Les pratiques de la Rome antique, ses triomphes et ses cortèges
d'esclaves enchaînés, se retrouvent souvent et pendant très
longtemps dans l'ensemble du monde méditerranéen, en Orient
comme en Occident et pas seulement en pays d'islam. C'est ainsi que le
pape Clément V (1305-1314) proclamait que les Vénitiens,
capturés les armes à la main lors de la guerre contre Ferrare,
ville alliée ou sujette de Rome, seraient aussitôt traités
comme des esclaves. Grégoire XI (1370-137), quelque temps plus
tard, excommuniait les Florentins, complices des villes rebelles, et déclara
solennellement que chacun pouvait, sans craindre le jugement et la colère
de Dieu, s'emparer de leurs biens et vendre à l'encan les prisonniers
sur les marchés . L'an 1390, le roi Jean d'Aragon s'arrogeait le
droit d'appeler tous les chrétiens à la guerre contre les
bandes de « routiers », ces brigands de grands chemins, et
contre les rebelles, sardes et corses; là aussi, les vaincus, prisonniers,
étaient traités en esclaves . On ne parlait certes pas toujours
de croisade et de guerre sainte, mais de « bonne guerre »

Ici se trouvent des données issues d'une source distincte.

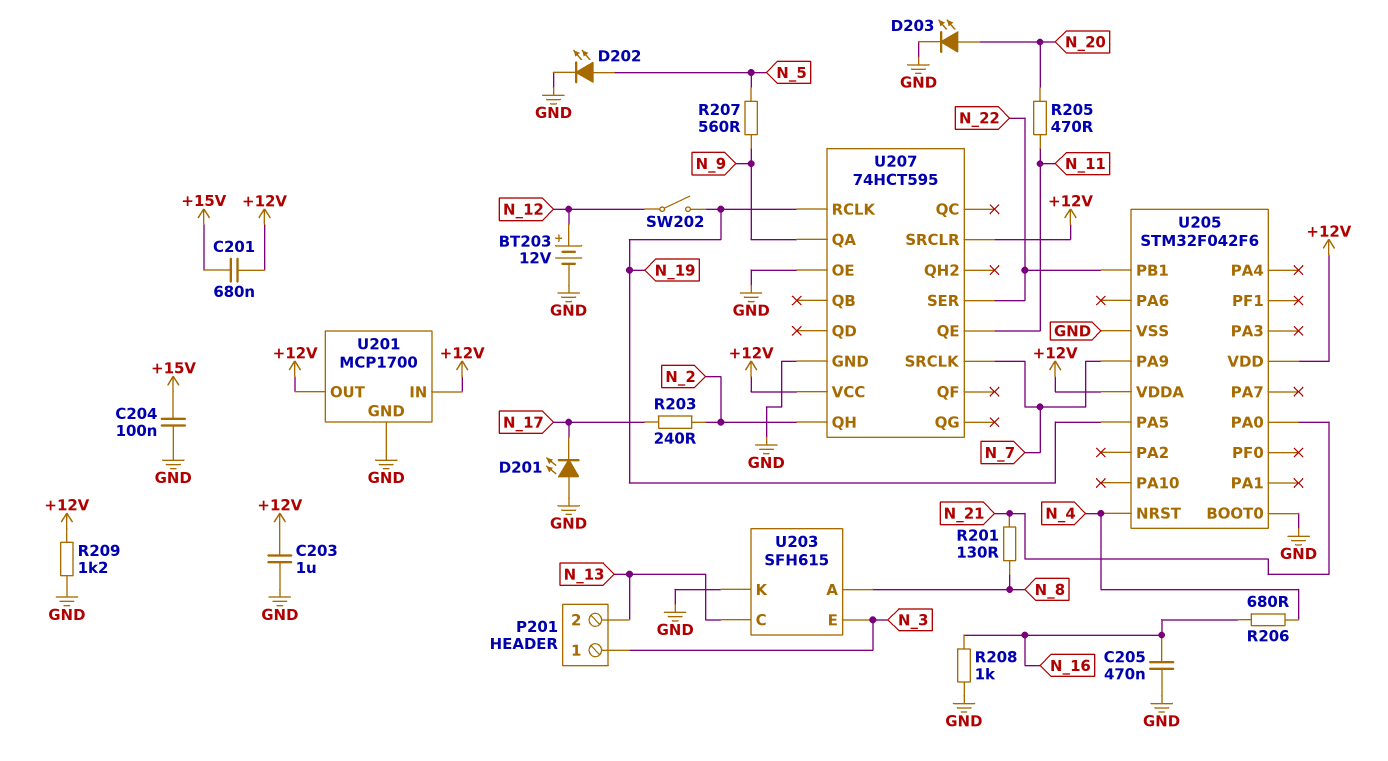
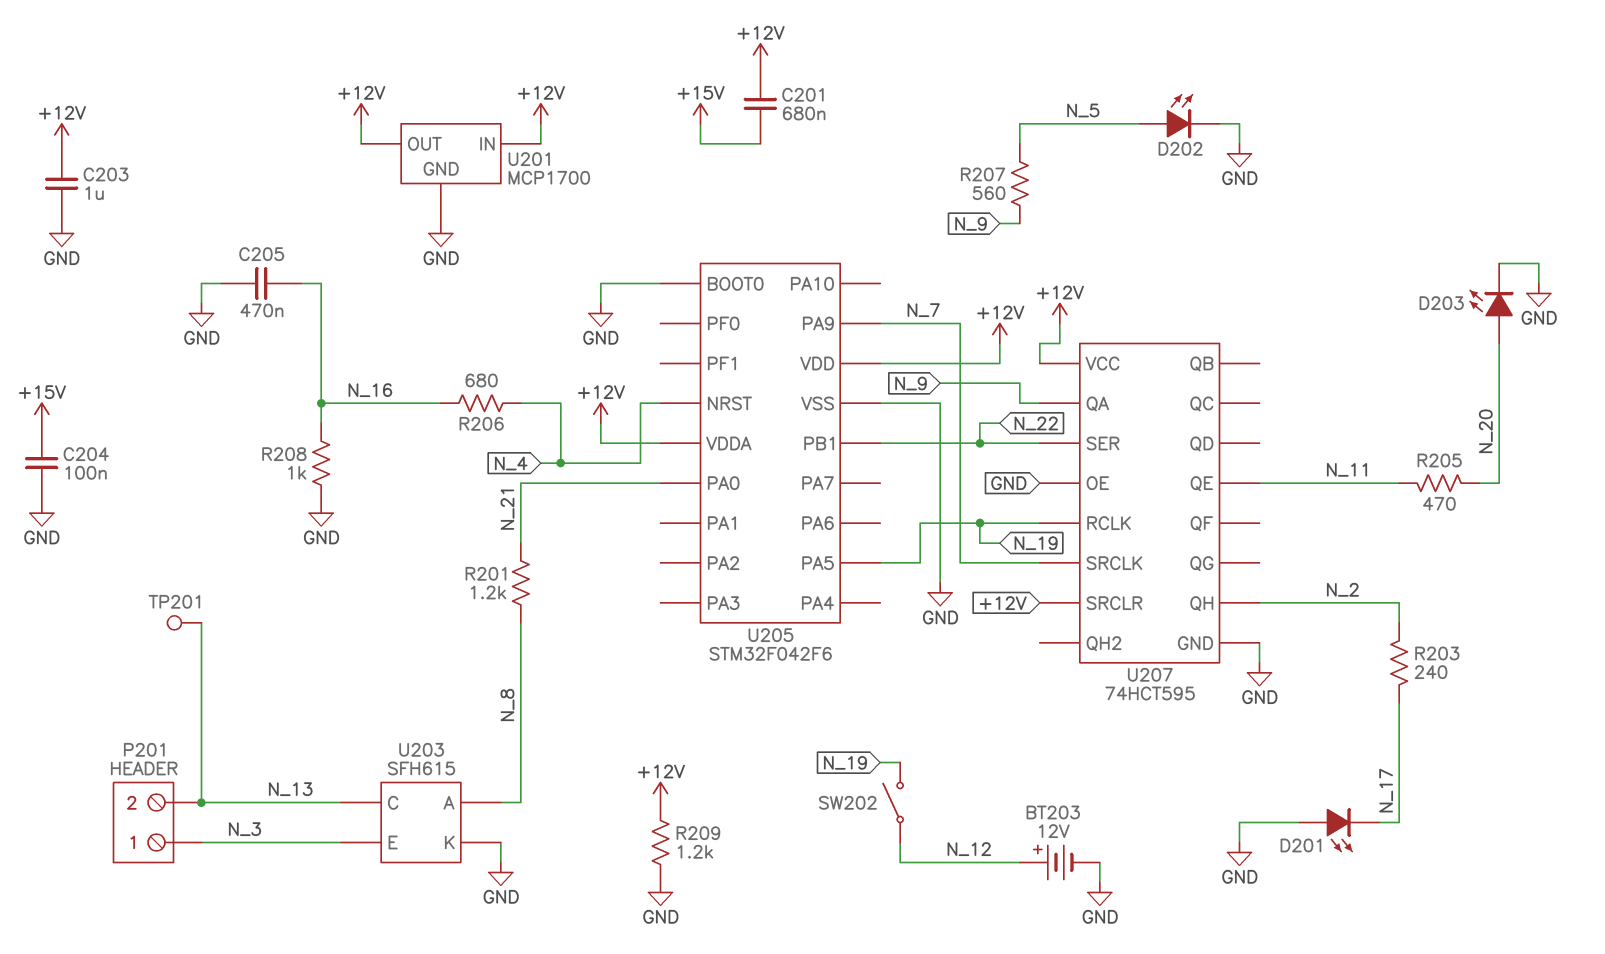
R201: 130 (N_8, N_21) -> 1.2k (N_8, N_21)
TP201: none -> test point (N_13)

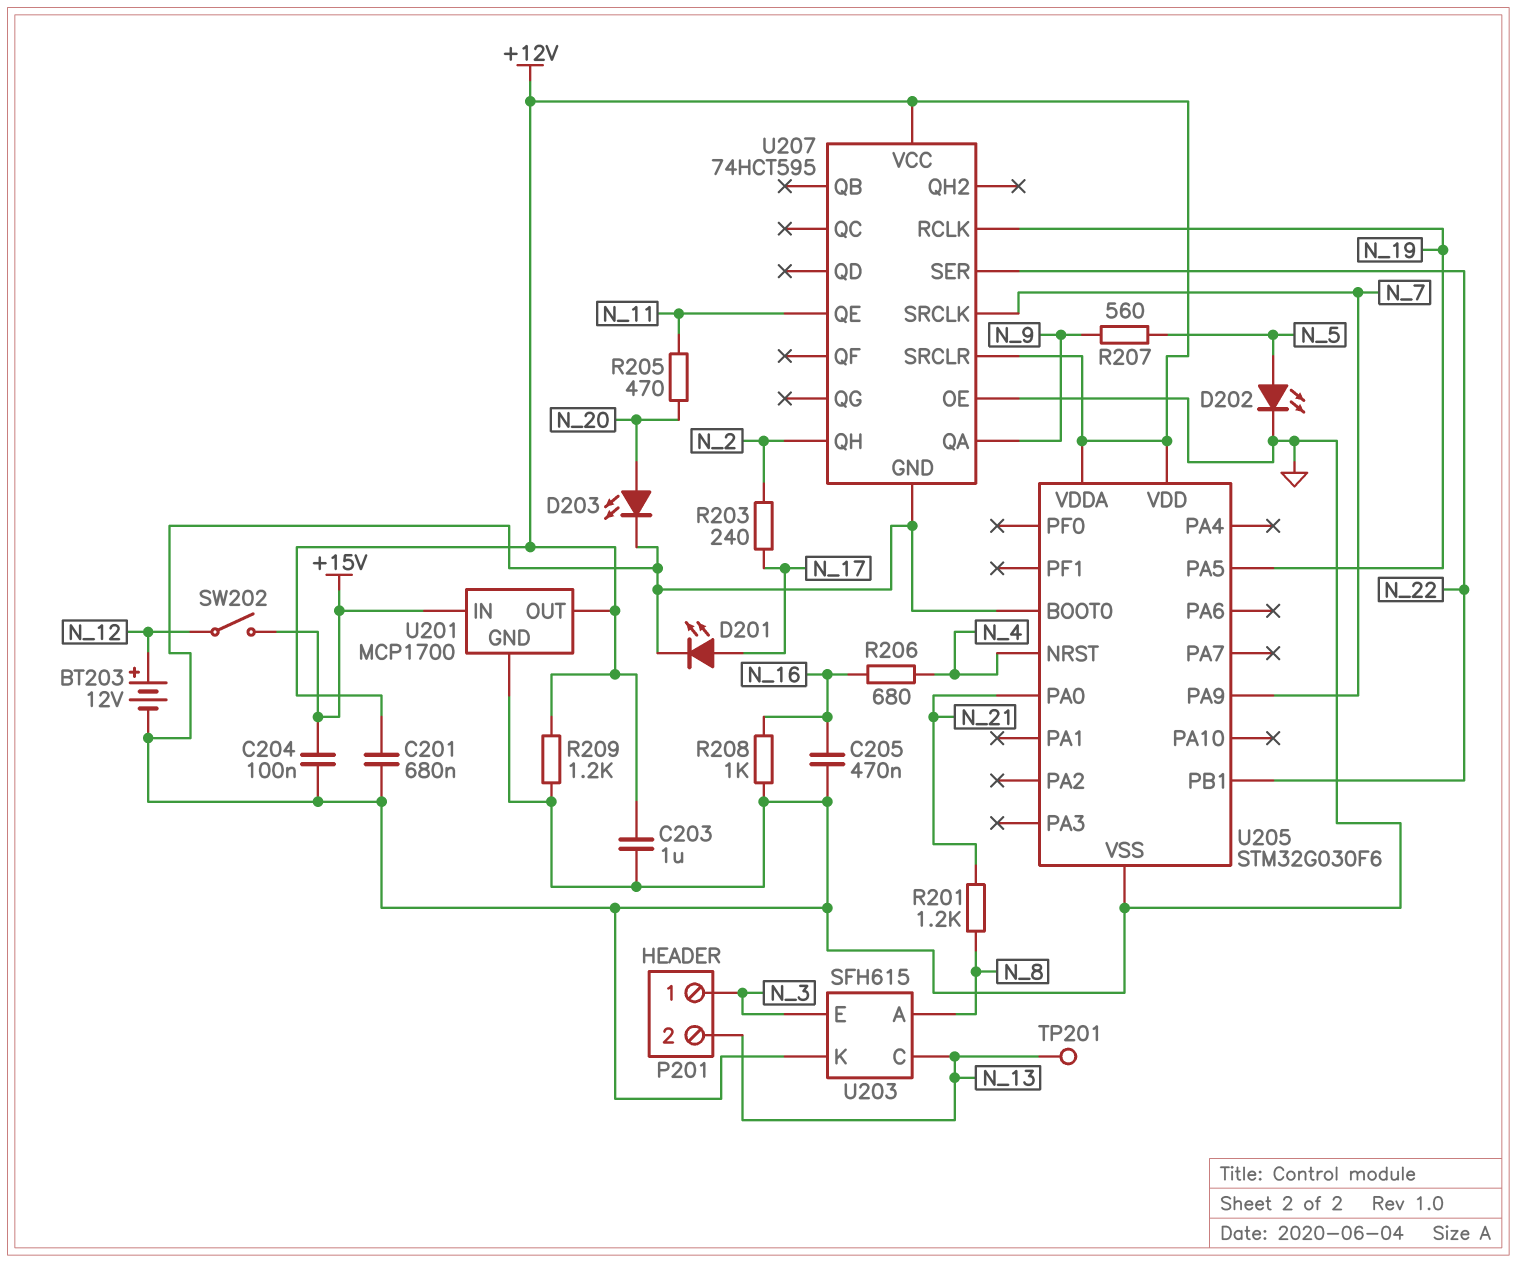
C201: 680nF (+12V, +15V) -> 680nF (+12V, GND)
D201: LED (A GND, K N_17) -> LED (A N_17, K GND)
SW202: switch (N_12, N_19) -> switch (+15V, N_12)
U201 pin IN: +12V -> +15V
U205: STM32F042F6 -> STM32G030F6

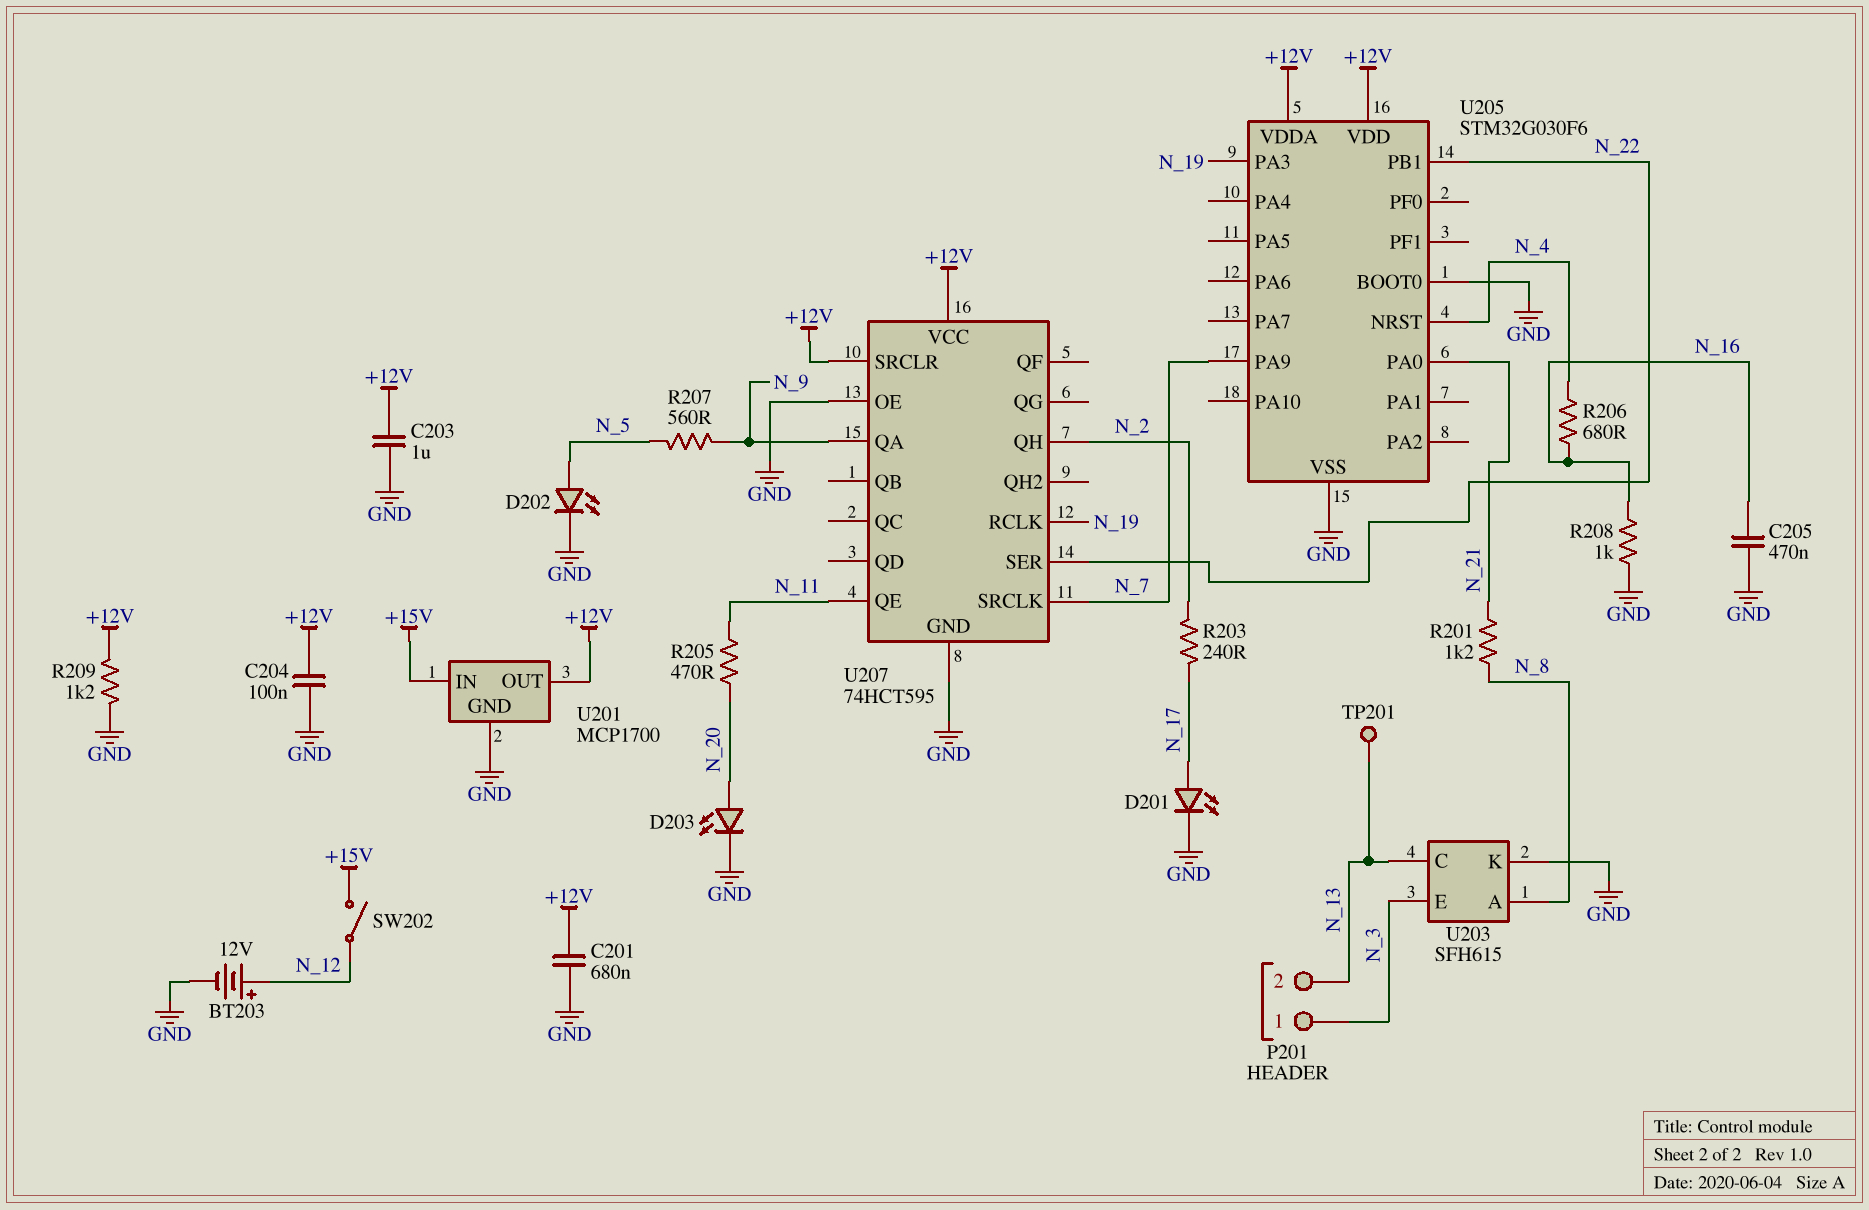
C204: 100nF (+15V, GND) -> 100nF (+12V, GND)
U205 pin PA3: none -> N_19
U205 pin PA5: N_19 -> none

ou de « guerre juste » et cela suffisait à faire des
hommes et des femmes insoumis des hors-la-loi contre qui toutes violences,
toutes formes de dégradations, devenaient licites, parfois même
encouragées. A cette époque, dans les villes de Toscane,
cités « marchandes » nous dit-on, et que l'on présente
comme des refuges où les hommes ne songeaient qu'à vivre
en paix, les magistrats, responsables du Bon gouvernement, désignaient
communément aux bourreaux et à la vindicte publique, comme
« ennemis de Dieu », ou, pire, comme « ennemis du peuple
», tous ceux qui luttaient ou intriguaient contre le parti au pouvoir.

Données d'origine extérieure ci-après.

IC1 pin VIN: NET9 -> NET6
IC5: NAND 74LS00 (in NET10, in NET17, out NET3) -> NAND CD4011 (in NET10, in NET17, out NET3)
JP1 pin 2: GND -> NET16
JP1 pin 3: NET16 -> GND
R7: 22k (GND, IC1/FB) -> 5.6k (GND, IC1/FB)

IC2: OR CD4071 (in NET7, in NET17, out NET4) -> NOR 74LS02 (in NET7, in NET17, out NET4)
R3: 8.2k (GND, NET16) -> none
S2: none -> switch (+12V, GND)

En 1230, les Florentins, en guerre contre Sienne, s'emparèrent
d'un millier de prisonniers et les ramenèrent, en troupes lamentables,
jusque chez eux ; dans le misérable cortège de ces captifs
enchaînés, l'on comptait bien sûr « de nombreuses
belles femmes, menées à Florence pour être les servantes
esclaves de ceux qui les avaient capturées ». Bien plus tard
encore, le 24 juillet 1501, les armées de Louis XII, roi de France,
et de César Borgia, neveu du pape, prirent la ville de Capoue :
sacs, massacres et viols ; « les femmes furent la proie des vainqueurs
qui, ensuite, allèrent les vendre à vil prix sur les marchés
de Rome». Le Coran, certes, interdit de réduire un musulman
en esclavage et les docteurs de la Loi rendaient toujours et partout le
même verdict : si le captif de guerre, pris dans les pays des Infidèles,
doit demeurer esclave, même s'il se convertit aussitôt, celui
qui, avant d'être capturé, était déjà
réputé bon musulman, respectant les préceptes de
la religion, même prisonnier de guerre, même captif lors d'une
razzia et ramené chargé de chaînes, devait être
considéré comme un homme libre, en possession de tous ses
droits. Quelques auteurs ne manquent pas de citer, ici et là, comme
des modèles pour l'édification des croyants, tel ou tel
trafiquant qui avaient refusé de présenter un coreligionnaire
sur le marché aux esclaves.
Qui voulait se conformer à la Loi ne pouvait donc chasser que chez
les Infidèles, en Afrique chez les Noirs animistes qui n'avaient
pas encore connu la prédication ou refusaient de l'entendre, obstinément
attachés à leurs croyances ancestrales et à de coupables
superstitions. Mais que penser et comment traiter les mauvais croyants,
ces hommes qui se proclamaient musulmans mais ne l'étaient que
de façade, ou ces hérétiques qui prétendaient
inter- préter la Loi et s'adonnaient à toutes sortes de
mauvaises pratiques? Et des rebelles, révoltés contre le
calife, le sultan ou les émirs?
Dans les pays d'islam, les persécutions et chasses aux rebelles
furent de tous les temps. Les musulmans ont largement usé de ces
expéditions punitives qui autorisaient de combattre et de réduire
en servitude ceux que l'on disait mauvais croyants, tout particulièrement
en Afrique du Nord et en Espagne où certains peuples, islamisés
pourtant, ne furent pas toujours à l'abri des attaques. Les souverains
d'Egypte et des royaumes du Maghreb lancèrent de nombreux raids
contre des populations notoirement converties, parfois depuis de longs
temps, au lendemain même de la conquête. Les Berbères
accusés d'hérésie, les Kharidjites notamment, furent
soumis à de dures vexations, accablés autant d'impôts
que les non-musulmans, et leurs femmes capturées pour le harem.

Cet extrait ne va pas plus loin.